By pleading guilty under the agreement offered, Sherman benefited through dismissal of one charge, a lower base offense level, and a further reduction of the guideline range based on acceptance of responsibility. He fails to state facts indicating that the government would have accepted an agreement that omitted the appeal waiver or the reservation of the government's right to argue for an upward variance. He also fails to show any reasonable probability that a reasonable defendant in his shoes would have rejected the plea agreement merely because of the appeal waiver, given the agreement's potential sentencing benefits versus little chance for a better outcome at trial.
Sherman's current claims of ineffective assistance at sentencing are also based on assertions that directly contradict his sworn statements during the plea colloquy. He affirmed in court his understanding of the Plea Agreement stipulation that his sentence might be increased based on evidence regarding his past acts and voiced no dissatisfaction with counsel's handling of this issue. Moreover, he affirmed his understanding that I, as the judge, would determine the sentence from multiple factors and might impose a sentence more severe than the guideline range. Now, contrary to these statements, Sherman accuses counsel of allowing evidence of prior acts to be presented in support of arguments for a sentence above the guideline range. It is patently frivolous for Sherman to fault counsel for failing to prevent a sentencing procedure to which he stipulated in the Plea Agreement. See Lemaster, 403 F.3d at 220.

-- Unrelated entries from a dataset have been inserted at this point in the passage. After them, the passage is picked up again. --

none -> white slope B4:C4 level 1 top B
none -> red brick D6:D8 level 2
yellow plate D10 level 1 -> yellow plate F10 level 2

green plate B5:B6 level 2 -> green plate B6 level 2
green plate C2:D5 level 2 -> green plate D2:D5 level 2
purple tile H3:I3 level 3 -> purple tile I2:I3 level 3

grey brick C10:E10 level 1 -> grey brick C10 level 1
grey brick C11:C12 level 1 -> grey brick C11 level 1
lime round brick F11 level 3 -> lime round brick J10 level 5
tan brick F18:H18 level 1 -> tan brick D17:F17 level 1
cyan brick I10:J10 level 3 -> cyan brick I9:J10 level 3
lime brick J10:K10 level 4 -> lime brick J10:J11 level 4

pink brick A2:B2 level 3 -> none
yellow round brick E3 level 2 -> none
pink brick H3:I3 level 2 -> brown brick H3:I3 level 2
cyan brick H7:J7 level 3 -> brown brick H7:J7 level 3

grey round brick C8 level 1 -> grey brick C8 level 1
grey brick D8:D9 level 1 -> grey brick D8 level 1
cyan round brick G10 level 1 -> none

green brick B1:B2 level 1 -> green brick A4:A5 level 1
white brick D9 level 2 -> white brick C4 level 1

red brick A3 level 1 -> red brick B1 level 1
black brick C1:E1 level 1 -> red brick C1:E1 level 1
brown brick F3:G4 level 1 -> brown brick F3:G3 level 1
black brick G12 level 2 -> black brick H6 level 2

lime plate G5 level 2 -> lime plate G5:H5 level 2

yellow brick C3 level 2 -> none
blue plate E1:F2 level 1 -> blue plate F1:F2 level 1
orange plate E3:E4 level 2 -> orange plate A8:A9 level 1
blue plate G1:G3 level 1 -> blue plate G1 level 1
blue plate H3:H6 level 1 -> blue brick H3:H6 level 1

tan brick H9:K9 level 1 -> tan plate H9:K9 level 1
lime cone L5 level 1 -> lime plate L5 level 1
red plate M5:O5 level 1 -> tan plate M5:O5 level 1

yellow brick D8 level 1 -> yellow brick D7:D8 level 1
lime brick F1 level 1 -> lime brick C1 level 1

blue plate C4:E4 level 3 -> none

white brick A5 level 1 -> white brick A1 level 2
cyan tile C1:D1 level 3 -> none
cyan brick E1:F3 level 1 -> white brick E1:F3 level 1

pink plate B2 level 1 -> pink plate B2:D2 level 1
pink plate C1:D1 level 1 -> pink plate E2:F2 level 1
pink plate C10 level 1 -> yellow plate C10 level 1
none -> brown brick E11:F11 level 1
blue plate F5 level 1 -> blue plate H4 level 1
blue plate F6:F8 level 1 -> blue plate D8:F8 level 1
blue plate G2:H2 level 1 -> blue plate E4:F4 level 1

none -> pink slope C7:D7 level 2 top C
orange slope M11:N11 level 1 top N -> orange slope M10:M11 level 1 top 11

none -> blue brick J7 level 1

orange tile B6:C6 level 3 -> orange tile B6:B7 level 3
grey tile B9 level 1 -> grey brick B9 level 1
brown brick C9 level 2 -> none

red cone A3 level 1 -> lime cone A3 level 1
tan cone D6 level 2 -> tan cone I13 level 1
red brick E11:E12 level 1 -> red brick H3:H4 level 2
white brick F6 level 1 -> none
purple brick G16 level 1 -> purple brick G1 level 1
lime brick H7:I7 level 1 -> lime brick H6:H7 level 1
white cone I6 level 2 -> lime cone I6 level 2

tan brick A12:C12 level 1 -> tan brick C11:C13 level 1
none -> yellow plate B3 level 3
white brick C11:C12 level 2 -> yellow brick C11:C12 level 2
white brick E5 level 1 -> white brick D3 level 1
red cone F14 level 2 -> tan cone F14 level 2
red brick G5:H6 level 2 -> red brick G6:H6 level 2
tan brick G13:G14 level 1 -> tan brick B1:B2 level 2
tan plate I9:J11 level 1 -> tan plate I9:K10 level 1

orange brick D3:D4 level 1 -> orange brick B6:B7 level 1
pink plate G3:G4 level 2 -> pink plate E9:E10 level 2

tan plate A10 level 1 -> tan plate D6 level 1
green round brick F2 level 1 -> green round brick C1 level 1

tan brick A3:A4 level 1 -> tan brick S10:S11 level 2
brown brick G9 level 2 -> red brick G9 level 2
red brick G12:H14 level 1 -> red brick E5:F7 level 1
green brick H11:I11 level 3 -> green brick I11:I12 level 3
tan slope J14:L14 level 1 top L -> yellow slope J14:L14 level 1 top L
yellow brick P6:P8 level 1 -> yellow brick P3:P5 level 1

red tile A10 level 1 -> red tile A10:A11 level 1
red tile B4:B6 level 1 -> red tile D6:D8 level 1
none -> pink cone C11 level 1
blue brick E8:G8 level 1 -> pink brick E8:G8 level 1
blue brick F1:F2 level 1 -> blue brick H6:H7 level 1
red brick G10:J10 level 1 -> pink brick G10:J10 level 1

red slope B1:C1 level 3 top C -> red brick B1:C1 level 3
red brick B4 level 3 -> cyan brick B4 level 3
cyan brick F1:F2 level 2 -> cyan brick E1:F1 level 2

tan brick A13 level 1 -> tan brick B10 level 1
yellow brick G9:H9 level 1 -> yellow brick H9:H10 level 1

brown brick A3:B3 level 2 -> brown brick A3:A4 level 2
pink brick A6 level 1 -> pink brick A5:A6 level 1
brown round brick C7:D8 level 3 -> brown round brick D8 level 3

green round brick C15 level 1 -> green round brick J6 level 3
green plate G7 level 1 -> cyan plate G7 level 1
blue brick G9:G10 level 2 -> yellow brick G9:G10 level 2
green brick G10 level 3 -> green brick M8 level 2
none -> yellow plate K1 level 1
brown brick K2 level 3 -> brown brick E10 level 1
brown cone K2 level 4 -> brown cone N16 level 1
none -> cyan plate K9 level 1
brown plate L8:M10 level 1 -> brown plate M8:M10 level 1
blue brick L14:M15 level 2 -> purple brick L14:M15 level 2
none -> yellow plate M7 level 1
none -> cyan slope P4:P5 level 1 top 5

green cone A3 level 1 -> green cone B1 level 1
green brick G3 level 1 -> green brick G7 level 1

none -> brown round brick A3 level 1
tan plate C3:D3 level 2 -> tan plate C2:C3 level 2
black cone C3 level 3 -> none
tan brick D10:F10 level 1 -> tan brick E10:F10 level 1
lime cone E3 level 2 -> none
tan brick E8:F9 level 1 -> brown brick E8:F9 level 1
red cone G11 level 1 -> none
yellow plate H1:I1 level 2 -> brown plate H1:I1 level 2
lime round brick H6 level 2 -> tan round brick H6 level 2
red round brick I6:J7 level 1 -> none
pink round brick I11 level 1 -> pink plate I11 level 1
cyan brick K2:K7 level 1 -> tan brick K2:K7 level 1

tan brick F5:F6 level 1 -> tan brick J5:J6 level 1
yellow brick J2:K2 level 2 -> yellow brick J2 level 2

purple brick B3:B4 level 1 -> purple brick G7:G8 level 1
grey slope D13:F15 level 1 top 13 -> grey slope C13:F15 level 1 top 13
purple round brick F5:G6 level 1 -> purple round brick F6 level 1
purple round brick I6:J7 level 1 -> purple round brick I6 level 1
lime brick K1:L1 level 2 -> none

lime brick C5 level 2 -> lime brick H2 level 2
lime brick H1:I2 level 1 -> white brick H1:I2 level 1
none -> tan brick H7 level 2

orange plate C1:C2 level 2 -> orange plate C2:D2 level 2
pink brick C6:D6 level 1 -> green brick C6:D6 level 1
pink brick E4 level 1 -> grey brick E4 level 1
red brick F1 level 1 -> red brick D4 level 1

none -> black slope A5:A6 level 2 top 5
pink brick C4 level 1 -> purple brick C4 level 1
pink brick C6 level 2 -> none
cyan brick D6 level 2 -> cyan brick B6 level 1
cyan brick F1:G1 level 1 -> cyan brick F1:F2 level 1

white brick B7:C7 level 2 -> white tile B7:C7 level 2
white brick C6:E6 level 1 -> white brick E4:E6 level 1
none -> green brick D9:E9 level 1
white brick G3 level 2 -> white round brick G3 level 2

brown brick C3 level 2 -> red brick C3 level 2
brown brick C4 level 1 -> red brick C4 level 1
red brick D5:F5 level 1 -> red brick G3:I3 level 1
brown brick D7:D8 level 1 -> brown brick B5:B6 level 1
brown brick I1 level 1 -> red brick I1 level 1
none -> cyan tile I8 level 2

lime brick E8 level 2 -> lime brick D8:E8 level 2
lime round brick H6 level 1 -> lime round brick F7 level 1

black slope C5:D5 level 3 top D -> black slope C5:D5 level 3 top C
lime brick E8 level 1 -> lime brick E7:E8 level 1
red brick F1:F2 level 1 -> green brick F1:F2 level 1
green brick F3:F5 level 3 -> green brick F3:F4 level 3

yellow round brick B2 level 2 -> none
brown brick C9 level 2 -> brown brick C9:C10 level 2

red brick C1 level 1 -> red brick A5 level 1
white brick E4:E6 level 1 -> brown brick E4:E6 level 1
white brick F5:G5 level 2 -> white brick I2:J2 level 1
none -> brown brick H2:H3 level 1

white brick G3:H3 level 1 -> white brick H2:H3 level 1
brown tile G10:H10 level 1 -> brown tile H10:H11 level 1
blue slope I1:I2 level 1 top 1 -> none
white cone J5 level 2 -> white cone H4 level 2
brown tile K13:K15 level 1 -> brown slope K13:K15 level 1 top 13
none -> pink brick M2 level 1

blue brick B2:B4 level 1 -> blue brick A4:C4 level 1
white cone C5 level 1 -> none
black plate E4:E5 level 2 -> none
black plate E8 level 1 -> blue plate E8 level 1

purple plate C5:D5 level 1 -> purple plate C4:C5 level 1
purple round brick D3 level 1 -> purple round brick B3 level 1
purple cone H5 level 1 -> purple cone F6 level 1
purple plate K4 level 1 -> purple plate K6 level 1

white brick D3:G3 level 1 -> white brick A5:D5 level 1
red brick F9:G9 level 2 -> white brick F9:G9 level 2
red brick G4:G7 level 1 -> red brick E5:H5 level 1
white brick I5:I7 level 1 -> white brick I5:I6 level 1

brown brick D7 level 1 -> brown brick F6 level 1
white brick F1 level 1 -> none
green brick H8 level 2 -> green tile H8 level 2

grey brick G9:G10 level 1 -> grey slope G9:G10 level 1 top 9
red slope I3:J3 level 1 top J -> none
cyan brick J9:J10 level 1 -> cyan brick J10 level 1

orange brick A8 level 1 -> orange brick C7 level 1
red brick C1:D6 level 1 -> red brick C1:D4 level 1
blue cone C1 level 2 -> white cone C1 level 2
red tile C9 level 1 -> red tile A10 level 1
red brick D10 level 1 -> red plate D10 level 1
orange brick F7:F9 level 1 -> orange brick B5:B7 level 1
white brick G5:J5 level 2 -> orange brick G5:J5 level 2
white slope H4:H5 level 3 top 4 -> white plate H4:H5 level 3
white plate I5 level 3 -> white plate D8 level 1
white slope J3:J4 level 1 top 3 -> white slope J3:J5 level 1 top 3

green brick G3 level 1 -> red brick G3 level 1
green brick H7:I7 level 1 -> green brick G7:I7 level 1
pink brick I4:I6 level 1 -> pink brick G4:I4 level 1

In any event, Sherman's complaints about counsel's representation at sentencing are without factual or legal basis. It is well established that, once an objection is filed to a particular part of the PSR, the court may permit the parties to introduce evidence on those objections. Fed. R. Crim. P. 32(i)(2). Under 18 U.S.C. § 3553(a), in determining the appropriate sentence for a defendant, the court is charged with consideration of numerous factors outside the evidence related to the offense at hand. These factors include the "history and characteristics of the defendant," and the need for the sentence "to promote respect for the law" and "to protect the public from further crimes of the defendant." § 3553(a). Sherman, through counsel, had ample opportunity to cross examine the government's witnesses' testimony about Sherman's prior crimes and bad acts. He also had ample opportunity to call witnesses of his own in rebuttal. Because the use of witnesses and evidence of prior acts at sentencing was in compliance with the precepts of federal criminal procedure, counsel had no factual or legal basis to challenge these procedures, as Sherman contends. See Clanton v. Bair, 826 F.2d 1354, 1359 (4th Cir. 1987) (finding that counsel is not ineffective for failing to raise an objection for which there is "no obvious basis").
III
In conclusion, it is clear from the record that Sherman's § 2255 claims of ineffective assistance of counsel are without merit. Accordingly, I will grant the Motion to Dismiss his § 2255 motion on this ground.
A separate Final Order will be entered herewith.